Bolsonaro diz que Dallagnol e MP perseguiram a família dele

Presidente afirma que mensagens vazadas da Lava Jato revelam “quebra criminosa de sigilos” e interferência na indicação à PGR

atualizado 26/02/2021 14:28

Família BolsonaroInstagram/Reprodução

O presidente Jair Bolsonaro (sem partido) disse, nesta sexta-feira (26/2), que mensagens vazadas da Lava Jato mostram que houve perseguição à sua família, registradas nas conversas entre o procurador Deltan Dallagnol, ex-coordenador da extinta força-tarefa de Curitiba, e membros do Ministério Público.

“A perseguição à família Bolsonaro se mostra em vários diálogos entre Dellagnol e membros do MP”, escreveu o presidente no Facebook.

Abaixo do texto, ele compartilhou uma notícia de um site bolsonarista intitulada: “Diálogos de procuradores da Lava Jato revelam complô contra família Bolsonaro”. A matéria foi escrita por Sandra Terena, esposa do blogueiro Oswaldo Eustáquio, preso durante a investigação sobre o financiamento de atos antidemocráticos.

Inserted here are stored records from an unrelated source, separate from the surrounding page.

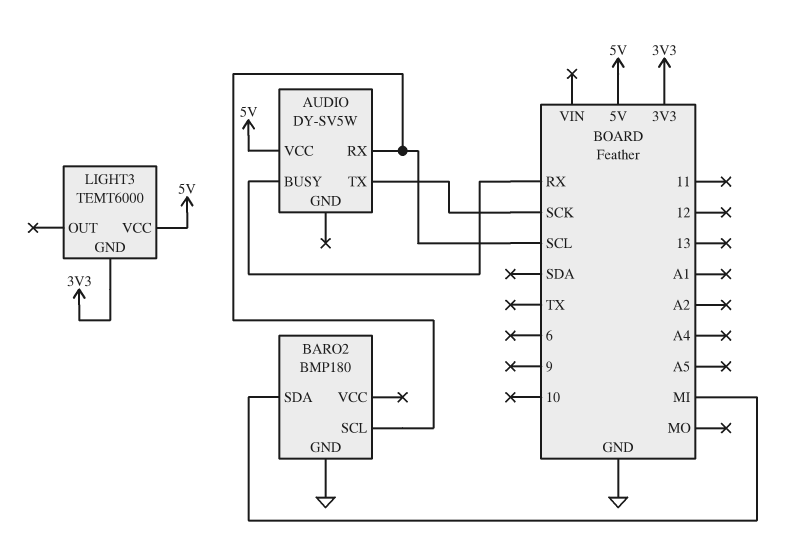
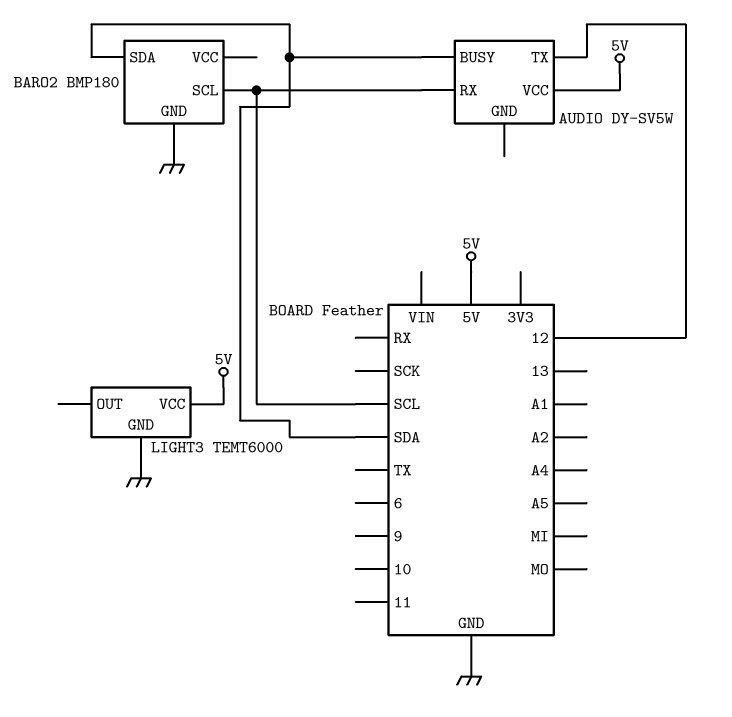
AUDIO pin BUSY: RX -> SDA
AUDIO pin TX: SCK -> 12
BARO2 pin SDA: MI -> SDA
LIGHT3 pin GND: 3V3 -> GND

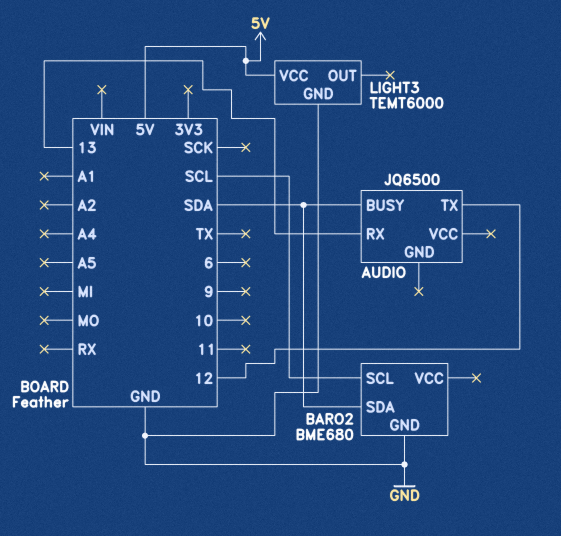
AUDIO: DY-SV5W -> JQ6500
AUDIO pin RX: SCL -> 13
AUDIO pin VCC: 5V -> none
BARO2: BMP180 -> BME680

O filho primogênito do presidente, senador Flávio Bolsonaro (Republicanos-RJ), é investigado pelo Ministério Público do Rio de Janeiro (MPRJ) pela prática de “rachadinhas” na época em que era deputado estadual.

Esta semana, o Superior Tribunal de Justiça (STJ) anulou a decisão que autorizou a quebra de sigilo bancária e fiscal de Flávio, a qual, segundo o chefe do Executivo federal, havia sido “criminosa”.

PGR

Na publicação, o mandatário do país afirma que também houve tentativa de cooptar seu entorno para influenciar na escolha do Procurador-Geral da República, em setembro 2019. Na época, Bolsonaro indicou o subprocurador-geral Augusto Aras para o posto. O nome não constava na lista tríplice da Associação Nacional dos Procuradores da República (ANPR).

“Além de quebra criminosa de sigilos, a tentativa de cooptar o entorno do Presidente da República para a escolha do PGR em 2019”, considerou Bolsonaro.

O chefe do Executivo também reagiu a uma manifestação dos procuradores, que afirmaram que as mensagens “mostram somente uma brincadeira entre colegas de trabalho”. Eles alegam que a revelação é fruto de atividade criminosa e que não tiveram sua autenticidade reconhecida.

“Dellagnol querer dizer ser brincadeira tais diálogos, demonstra querer fugir de sua responsabilidade. Os diálogos do vazamento da família ocorreu em 2019, onde Bolsonaro já era Presidente da República….. ISSO É CRIME!”, finalizou o presidente.

Há duas semanas, Bolsonaro disse a apoiadores, na saída do Palácio do Alvorada, que solicitaria ao Supremo Tribunal Federal  (STF) os diálogos que o citam, a exemplo do que fez o ex-presidente Luiz Inácio Lula da Silva (PT).

“Para que não haja dúvida, mandei pedir aquela matéria hackeada que está na mão do PT, na mão do Lula. Tem meu nome lá. Alguma coisa já passaram para mim. Vocês vão cair para trás. Chegando, eu vou divulgar. O Lula não vai divulgar. Já falou que não vai. Eu vou divulgar”, declarou.

Entenda

No início de fevereiro, o ministro do STF Ricardo Lewandowski retirou o sigilo da ação que tramita na Corte e permitiu, por conseguinte, que o ex-presidente Luiz Inácio Lula da Silva tivesse acesso a mensagens da Operação Spoofing, deflagrada após suspeitos terem invadido o celular de Moro e de integrantes da força-tarefa em Curitiba.

Em 2019, parte das mensagens foi entregue ao site The Intercept Brasil, que, em parceria com outros veículos, publicou os diálogos, no que ficou conhecido como o escândalo da Vaza Jato.

Resposta

Em nota, os procuradores da República que integraram a força-tarefa Lava Jato reafirmam não reconhecer a autenticidade e a veracidade das mensagens “criminosamente obtidas por hackers que estão lhe sendo atribuídas”. Segundo eles, os supostos diálogos, “editados, descontextualizados e deturpados”, são utilizados para renovar falsas acusações.

Sobre o caso específico de Bolsonaro, “as mensagens mostram, evidentemente, somente uma brincadeira entre colegas de trabalho. Qualquer interpretação diferente que se faça da questão, além de ser totalmente contrária ao contexto jocoso revelado pelas próprias supostas mensagens, não tem qualquer amparo na realidade”.